On 6 April 2009, the US FDA approved changes to the product label for lopinavir/ritonavir (Kaletra) tablets and oral solution, reflecting new warnings and precautions regarding QT/QTC interval and PR interval prolongation information (electrical activity and rhythm of the heart).

The following information was added to the product label.


5.5 PR Interval Prolongation

Lopinavir/ritonavir prolongs the PR interval in some patients. Cases of second or third degree atrioventricular block have been reported. Kaletra should be used with caution in patients with underlying structural heart disease, preexisting conduction system abnormalities, ischemic heart disease or cardiomyopathies, as these patients may be at increased risk for developing cardiac conduction abnormalities.

The impact on the PR interval of co-administration of Kaletra with other drugs that prolong the PR interval (including calcium channel blockers, beta-adrenergic blockers, digoxin and atazanavir) has not been evaluated. As a result, co-administration of Kaletra with these drugs should be undertaken with caution, particularly with those drugs metabolised by CYP3A. Clinical monitoring is recommended.

5.6 QT Interval Prolongation

Postmarketing cases of QT interval prolongation and torsade de pointes have been reported although causality of Kaletra could not be established.

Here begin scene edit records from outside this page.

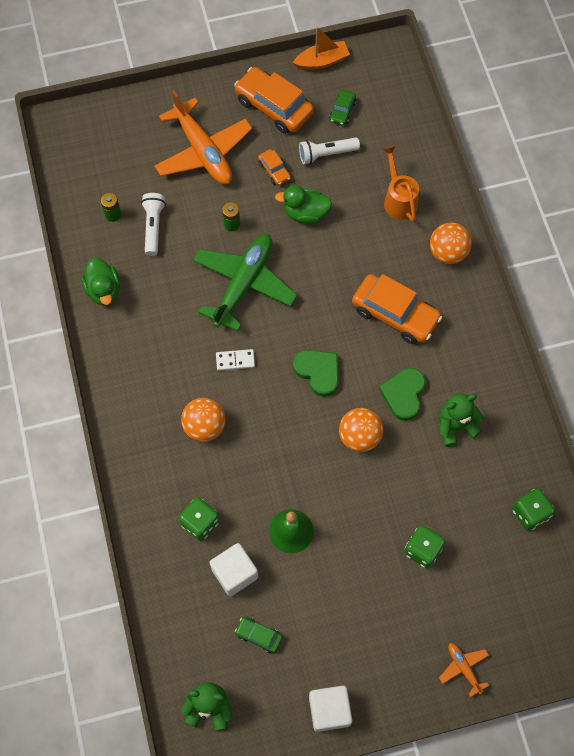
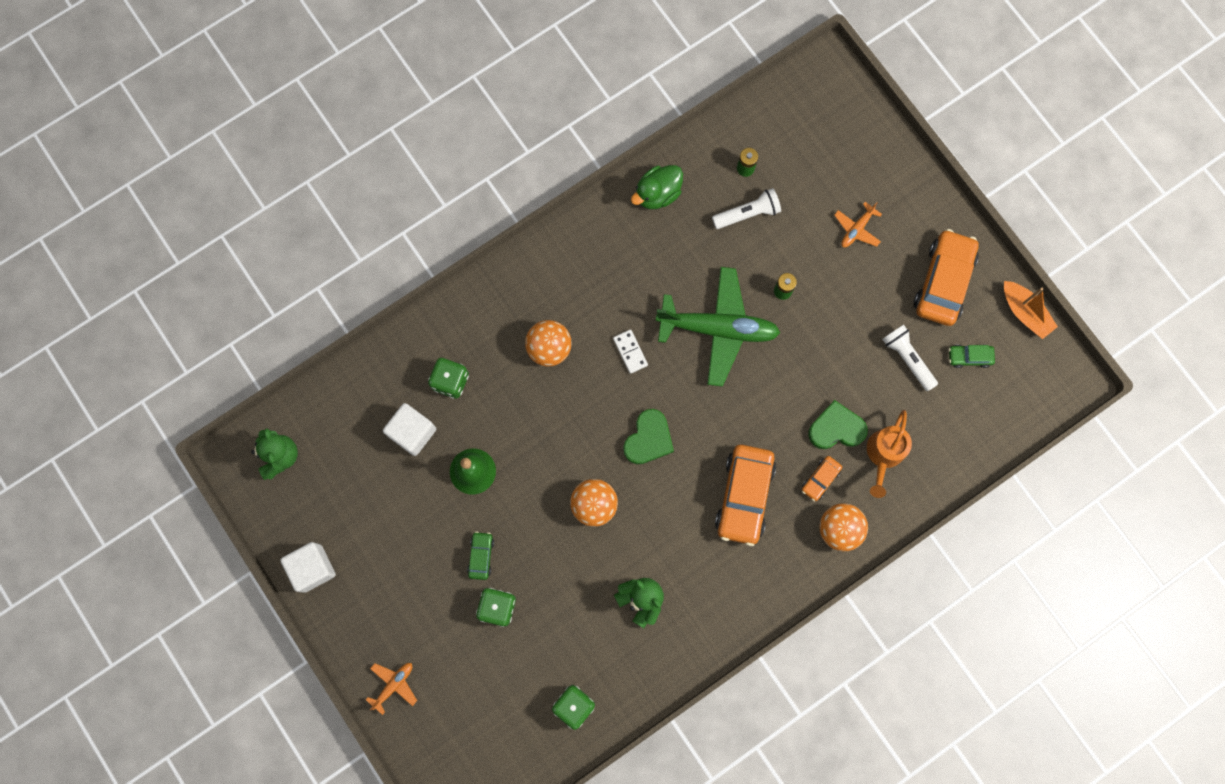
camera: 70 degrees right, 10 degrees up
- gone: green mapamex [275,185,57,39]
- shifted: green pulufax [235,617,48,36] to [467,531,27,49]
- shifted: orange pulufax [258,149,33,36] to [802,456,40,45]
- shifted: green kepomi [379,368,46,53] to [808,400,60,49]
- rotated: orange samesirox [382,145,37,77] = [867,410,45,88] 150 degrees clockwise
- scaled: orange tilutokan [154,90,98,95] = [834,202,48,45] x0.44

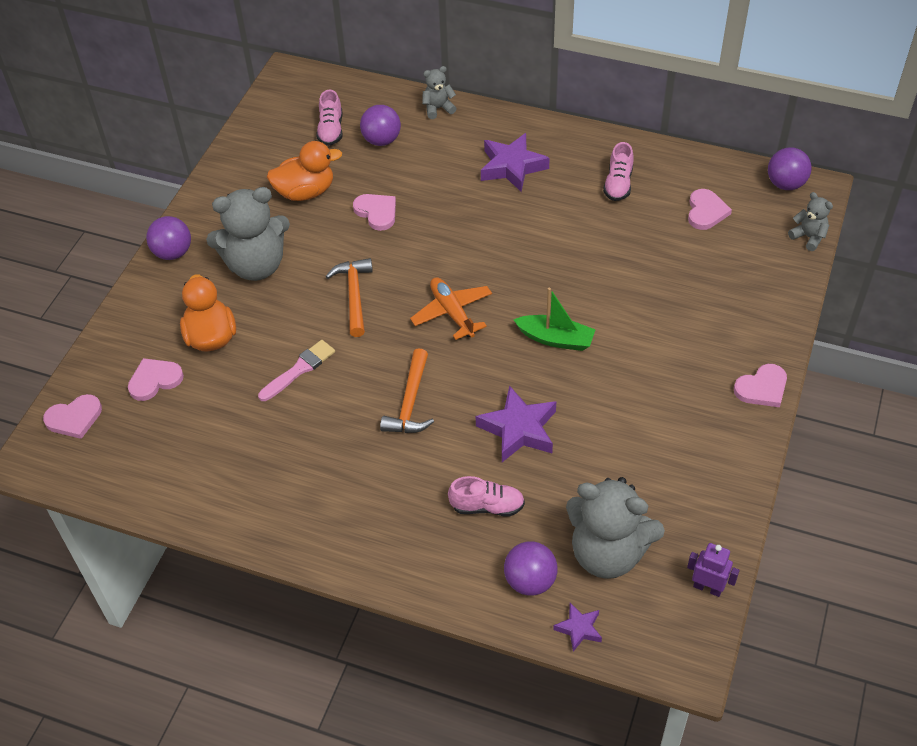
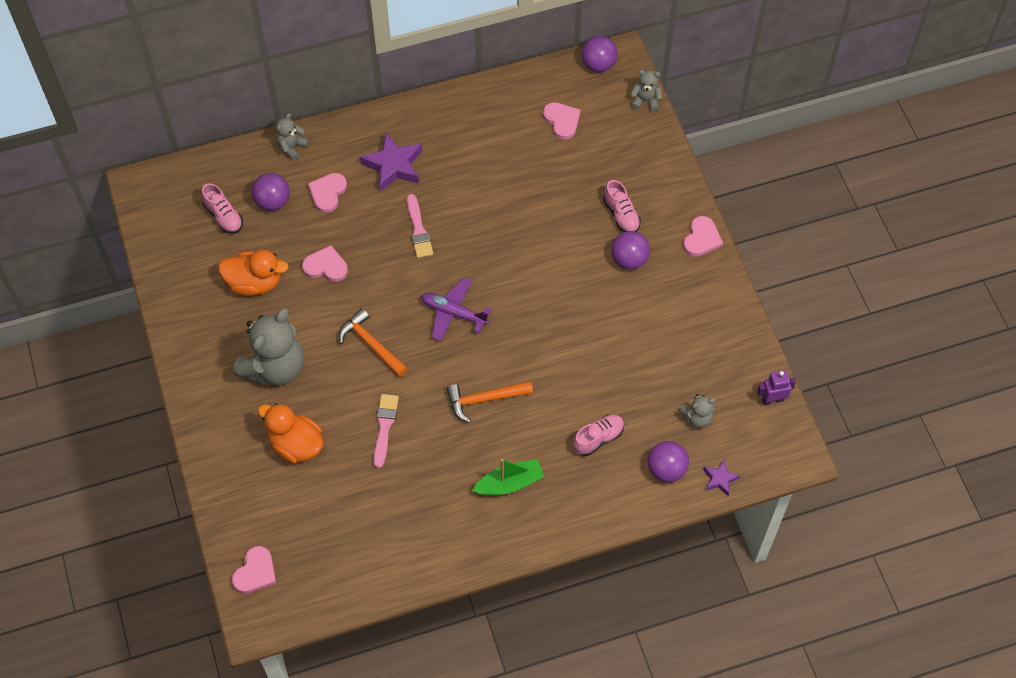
camera: 40 degrees left, 10 degrees up
- gone: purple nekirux [476,385,80,77]
- new: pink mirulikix [407,194,26,64]
- shifted: pink kepomi [128,358,56,43] to [308,173,39,40]
- shifted: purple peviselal [146,216,45,44] to [611,231,39,38]
- shifted: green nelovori [513,288,83,63] to [472,459,73,36]
- shifted: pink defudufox [603,142,31,59] to [603,180,38,52]
- repainted: orange tilutokan [410,277,82,63] to purple tilutokan [421,278,70,63]
- rotated: orange mapamex [267,141,75,60] = [218,249,71,47] 60 degrees clockwise
- rotated: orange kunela [380,348,54,85] = [446,381,87,42] 105 degrees clockwise
- scaled: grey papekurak [566,477,99,102] = [679,394,37,34] x0.47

Avoid use in patients with congenital long QT syndrome, those with hypokalemia, and with other drugs that prolong the QT interval.


12.3 Pharmacokinetics

Effects on Electrocardiogram

QTcF interval was evaluated in a randomised, placebo and active (moxifloxacin 400 mg once-daily) controlled crossover study in 39 healthy adults, with 10 measurements over 12 hours on Day 3. The maximum mean time-matched (95% upper confidence bound) differences in QTcF interval from placebo after baseline-correction were 5.3 (8.1) and 15.2 (18.0) mseconds (msec) for 400/100 mg twice-daily and supratherapeutic 800/200 mg twice-daily Kaletra, respectively. Kaletra 800/200 mg twice daily resulted in a Day 3 mean Cmax approximately 2-fold higher than the mean Cmax observed with the approved once daily and twice daily Kaletra doses at steady state.

PR interval prolongation was also noted in subjects receiving Kaletra in the same study on Day 3. The maximum mean (95% upper confidence bound) difference from placebo in the PR interval after baseline-correction were 24.9 (21.5, 28.3) and 31.9 (28.5, 35.3) msec for 400/100 mg twice-daily and supratherapeutic 800/200 mg twice-daily Kaletra, respectively.